As prescribed by Paulina Constancia
“The Carrying of the Cross”
handpainted ceramic plate by Paulina Constancia
From the collection of KPAF
The Carrying of the Cross
Matthew 27:31, Luke 23:26
When the soldiers had finished mocking Him, … they led him away to crucify Him. On the way they laid hold of a certain Simon of Cyrene, coming from the country, and upon him they laid the cross to bear it after Jesus.
Source: Regnum Christi
In our churches, we mark fourteen stations in sequence along the way of the cross. Each station has its own particular story, with specific people who were destined from all eternity to encounter Christ along that dusty road, in the midst of the confusion, noise, and heat of a Jerusalem day. Mary, Veronica, Simon, the Roman soldiers, the rubberneckers among the crowds… they were all given a privileged glimpse into the Savior’s great work of redemption. Some saw nothing more than a surface appearance: here was just another unfortunate criminal getting what he deserved. But some, like Simon of Cyrene, grew into a deeper understanding of this man because they were enlisted to walk beside him and help him. This story plays itself out in our times too. Christ lives in other people, and different versions of the fourteen stations unfold in the lives of the people around us—even in our own lives. At times, we have the experience of observing from the outside, making a snap judgment, and moving on – like the indifferent observers in the crowds who had other, more important things to do that day. But sometimes life brings us closer to a suffering person because we are asked to listen and help. And only when we listen do we find a new sympathy and understanding growing in our own hearts. Today’s Simons of Cyrene are the people who stop to listen. In this mystery, we can ask for the grace not to miss the chance to help the Christ “in disguise” who is walking his fourteen stations right by our door or on the other end of the phone.

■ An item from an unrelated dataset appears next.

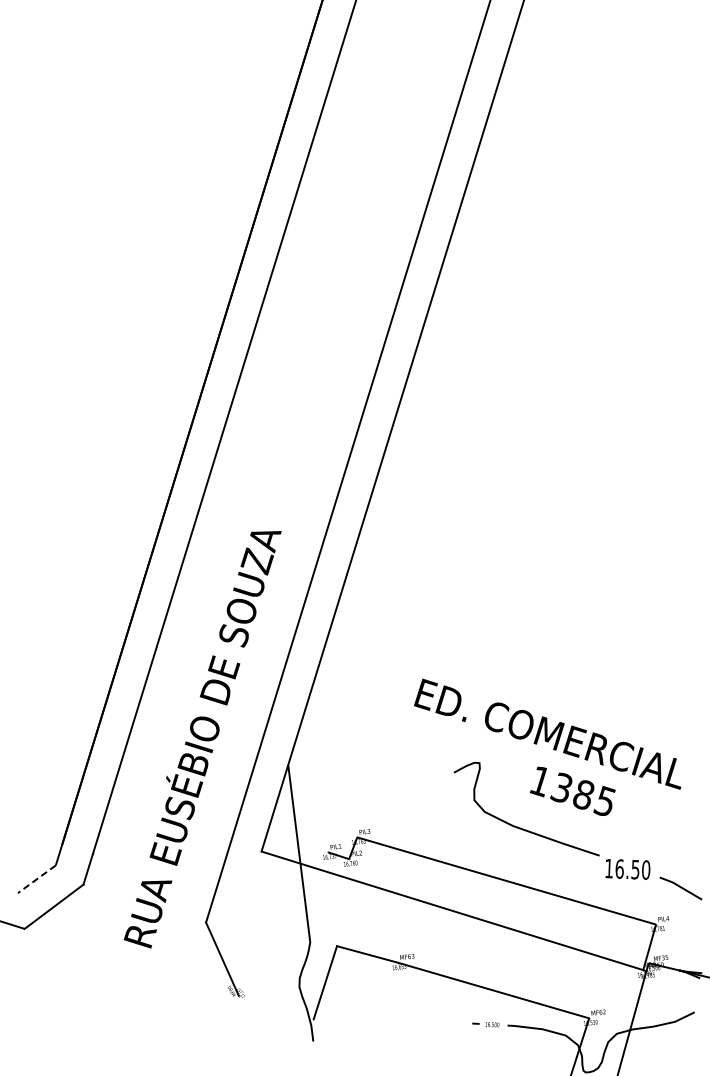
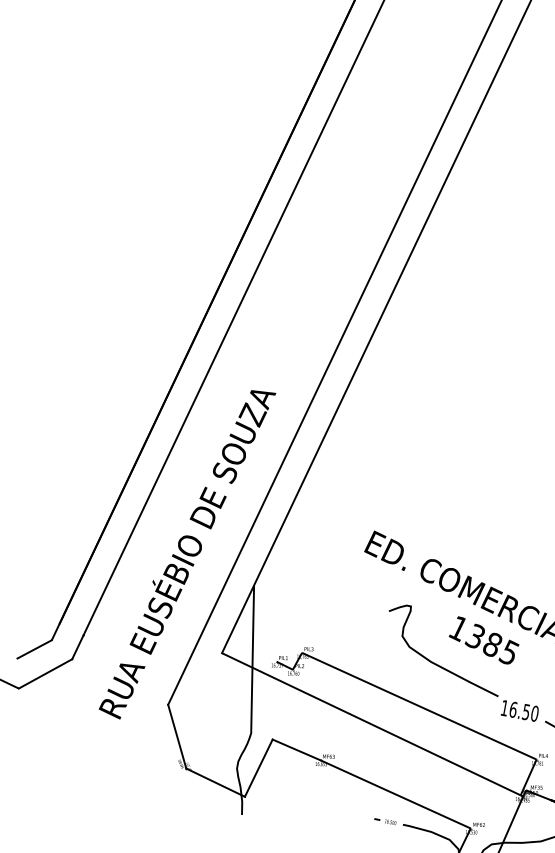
line: (36, 879) -> (34, 649), dashed -> solid
line: (275, 1007) -> (215, 782), added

Henri Nouwen on Compassion
“Compassion asks us to go where it hurts, to enter into the places of pain, to share in brokenness, fear, confusion, and anguish. Compassion challenges us to cry out with those in misery, to mourn with those who are lonely, to weep with those in tears. Compassion requires us to be weak with the weak, vulnerable with the vulnerable, and powerless with the powerless. Compassion means full immersion in the condition of being human.”